Duration	With EPS Duct Unit (°C)	With FDU (°C)
At power off	0.0	0.0
60 min after power off	7.5	6.0
120 min after power off	9.1	6.9
∆T/min	0.076	0.058

summarizes the temperature variations per unit time, which were measured in the refrigerating compartment after the power shutdown. As listed in Table 5, the temperature inside the refrigerating compartment of the refrigerator with the EPS duct rose drastically to 9.1 °C after 120 min of power shutdown. Meanwhile, the refrigerating compartment of the FDU-mounted refrigerator increased the internal temperature up to 6.9 °C after the same time lapse under the power shutdown. The selected PCM filling the FDU started its phase change and caused the release of latent heat immediately after the power shutdown, thereby restraining the temperature rise inside the refrigerating compartment more effectively than that with the EPS duct. As shown in the phase change state in Figure 7b, the effects of latent heat storage can be clearly seen through the temperature suppression results of about 12 h as the FDU is installed.
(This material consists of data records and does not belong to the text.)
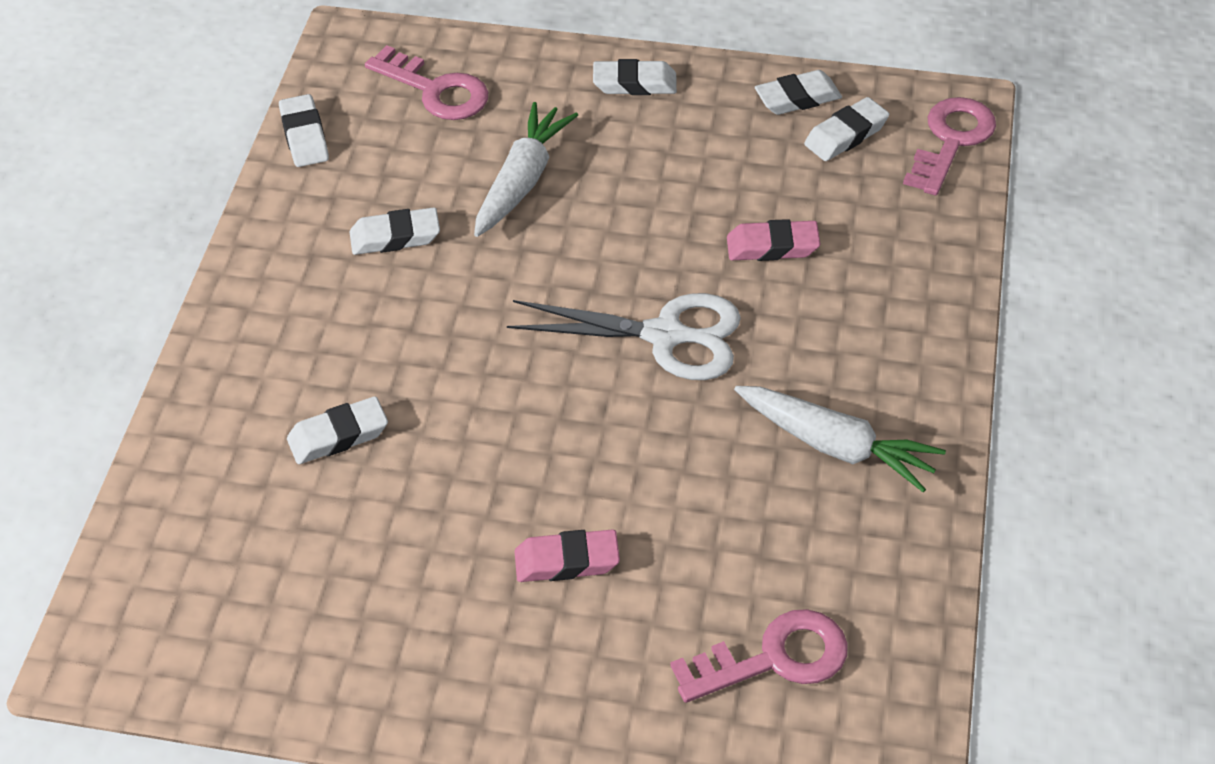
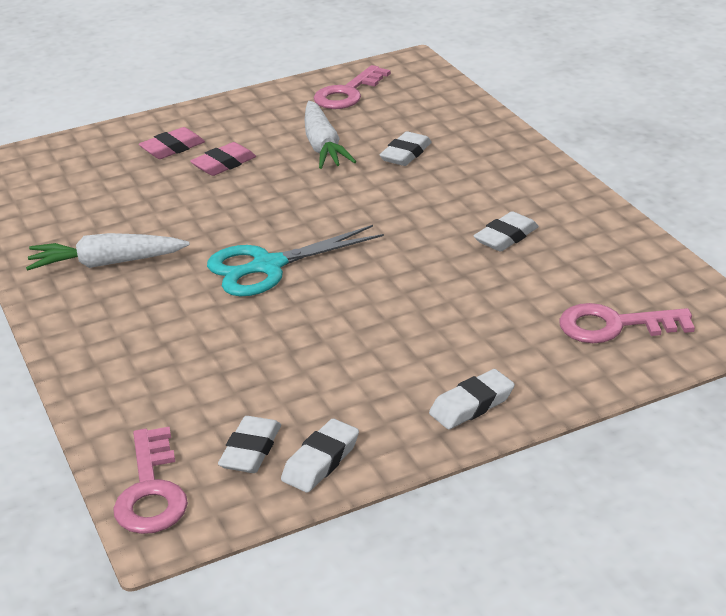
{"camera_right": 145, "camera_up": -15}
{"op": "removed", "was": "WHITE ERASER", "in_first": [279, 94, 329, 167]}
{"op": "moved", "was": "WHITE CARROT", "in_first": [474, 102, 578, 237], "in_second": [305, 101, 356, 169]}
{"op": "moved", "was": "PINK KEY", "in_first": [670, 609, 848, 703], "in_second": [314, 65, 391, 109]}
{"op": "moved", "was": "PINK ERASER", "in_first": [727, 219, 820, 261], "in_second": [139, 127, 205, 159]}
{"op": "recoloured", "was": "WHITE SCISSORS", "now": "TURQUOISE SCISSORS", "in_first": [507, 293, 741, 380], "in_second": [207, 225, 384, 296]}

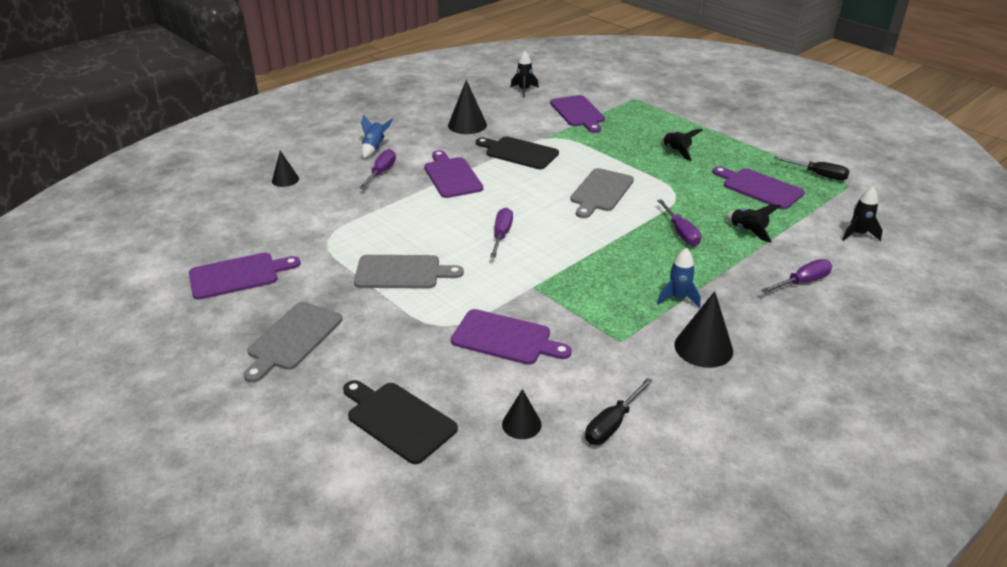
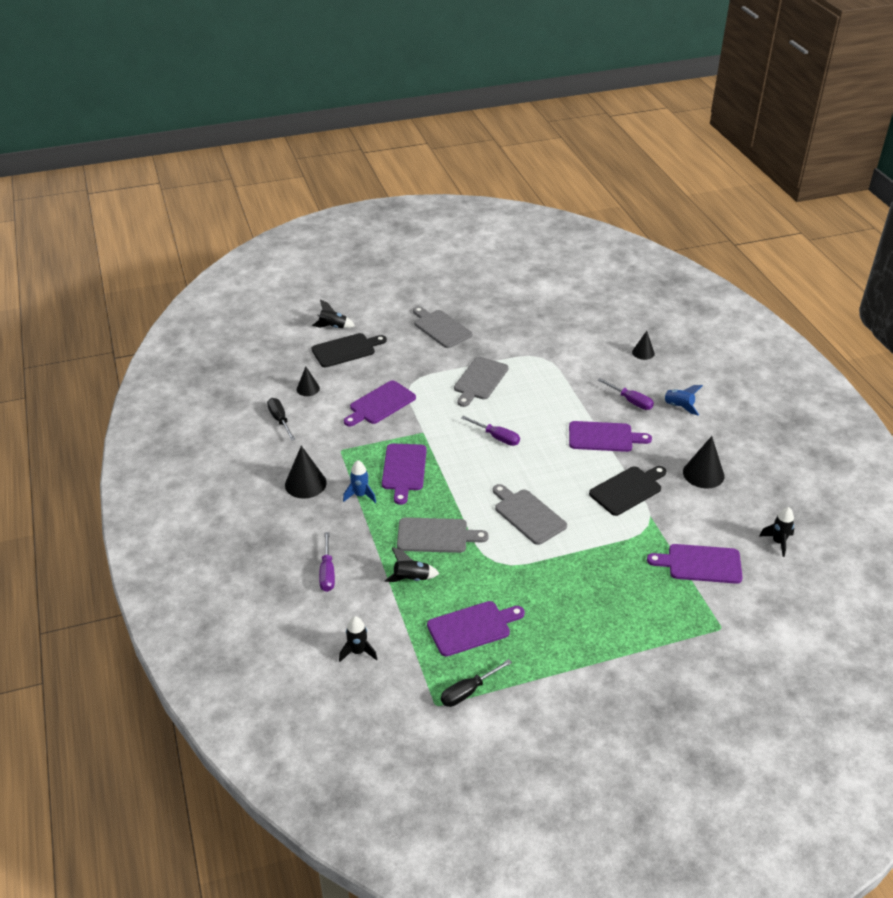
{"camera_right": 115, "camera_up": 5}
{"op": "moved", "was": "PURPLE CUTTING BOARD", "in_first": [189, 253, 300, 300], "in_second": [382, 444, 427, 505]}
{"op": "moved", "was": "BLACK ROCKET", "in_first": [662, 129, 703, 161], "in_second": [312, 299, 355, 328]}
{"op": "replaced", "was": "PURPLE SCREWDRIVER", "now": "GREY CUTTING BOARD", "in_first": [657, 199, 701, 246], "in_second": [397, 517, 489, 553]}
Accordingly, the refrigerating compartment equipped with an EPS duct had a much larger temperature variation per unit time (0.076) than that with an FDU (0.058), which resulted in the drastic temperature rise due to the power shutdown.

4. Conclusions

In this study, we produced a eutectic water–salt PCM by diluting eutectic salt compounds with distilled water. The most suitable PCM for an FDU was determined by considering phase change characteristics (supercooling temperature, phase change temperature, cold retention time, specific heat, and latent heat) according to the mass concentrations of the eutectic molten salt compounds. The PCM selected was placed into an FDU, and the operational performances were experimentally compared between a refrigerator with the FDU and the conventional one. From the experimental results obtained while selecting the PCM for the FDU and the operational characteristics of the FDU-mounted refrigerator, which were compared with those of the conventional refrigerator, the following conclusions have been derived:

• When the viscosity agent (SAP) was added to a PCM based on the thermal property data of the T-history method, the PCM improved the supercooling temperature by 0.3 °C–2.3 °C as compared to a PCM without the viscosity agent. The latent heat of the PCM with the viscosity agent decreased by approximately 2 kJ/kg depending on the specimens.
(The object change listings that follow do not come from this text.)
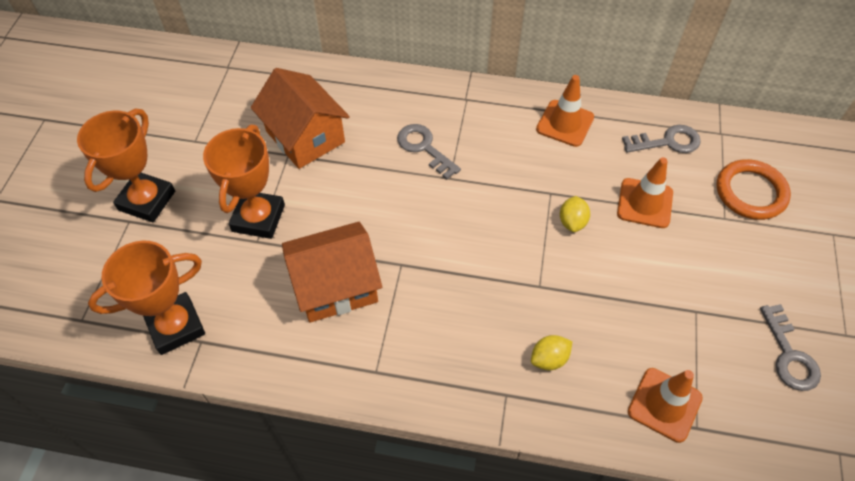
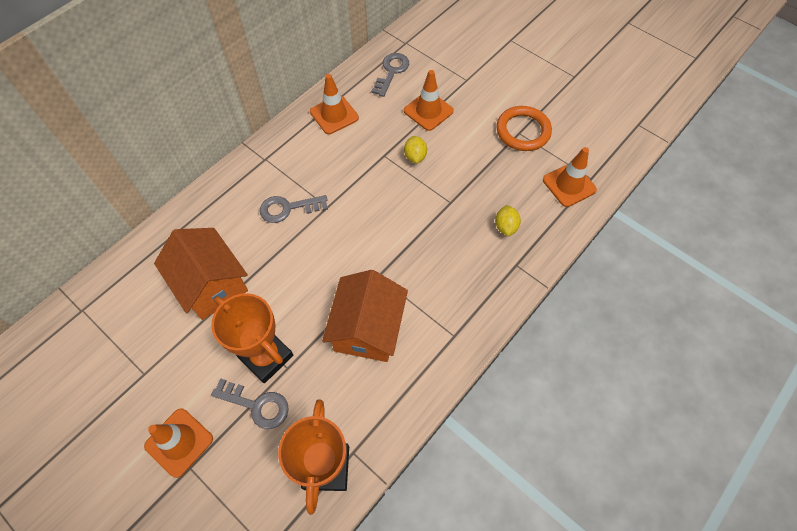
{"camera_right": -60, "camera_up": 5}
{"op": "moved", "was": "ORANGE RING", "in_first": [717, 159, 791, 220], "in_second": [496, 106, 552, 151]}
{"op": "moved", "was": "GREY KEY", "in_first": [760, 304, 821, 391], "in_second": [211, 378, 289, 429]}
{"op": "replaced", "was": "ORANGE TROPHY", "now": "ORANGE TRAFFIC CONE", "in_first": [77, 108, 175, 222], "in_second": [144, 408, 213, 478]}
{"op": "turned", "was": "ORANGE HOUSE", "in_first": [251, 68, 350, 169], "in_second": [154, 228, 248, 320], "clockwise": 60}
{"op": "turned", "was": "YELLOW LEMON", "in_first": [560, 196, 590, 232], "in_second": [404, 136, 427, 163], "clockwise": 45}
• The PCM with 1 wt.% eutectic salt compounds had a phase change temperature of −0.5 °C, supercooling temperature of −2.9 °C, cold retention time of 510 min, and latent heat of 304.9 kJ/kg. These were the best thermal properties among all the PCMs with different mass concentrations. Accordingly, the PCM with 1 wt.% eutectic salt compounds was selected for the FDU.
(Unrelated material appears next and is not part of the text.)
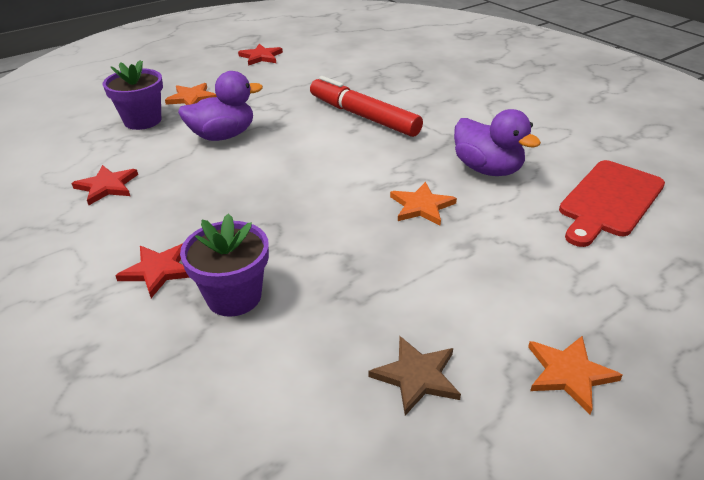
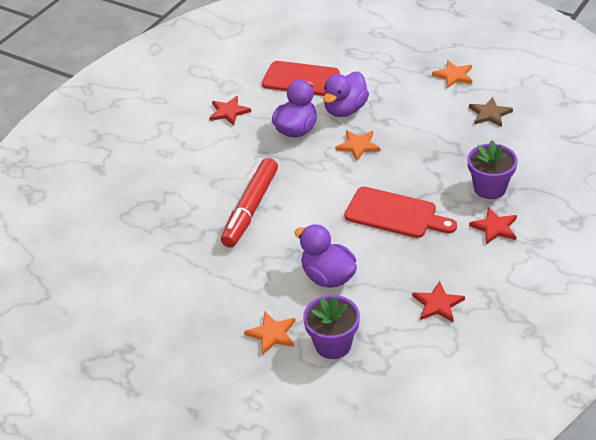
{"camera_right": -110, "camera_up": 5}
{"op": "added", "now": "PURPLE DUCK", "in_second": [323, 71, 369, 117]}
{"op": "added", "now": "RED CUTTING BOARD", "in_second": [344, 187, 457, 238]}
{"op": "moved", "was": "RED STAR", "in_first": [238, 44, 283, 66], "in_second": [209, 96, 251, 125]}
• Choosing the PCM containing 1 wt.% eutectic salt compounds can reduce the total energy added to the refrigerator before the liquid–solid phase change period by lowering the supercooling temperature and thus eventually increasing the energy efficiency.
• In comparison with the refrigerator equipped with an EPS duct, the FDU-mounted refrigerator, which was filled with the PCM with 1 wt.% eutectic salt compounds restrained a drastic temperature rise inside the freezer compartment during defrosting. Furthermore, in the case of a power shutdown, the PCM in the FDU-mounted refrigerator reached the phase change temperature and released latent heat, thereby effectively restraining a drastic temperature rise inside the refrigerating compartment.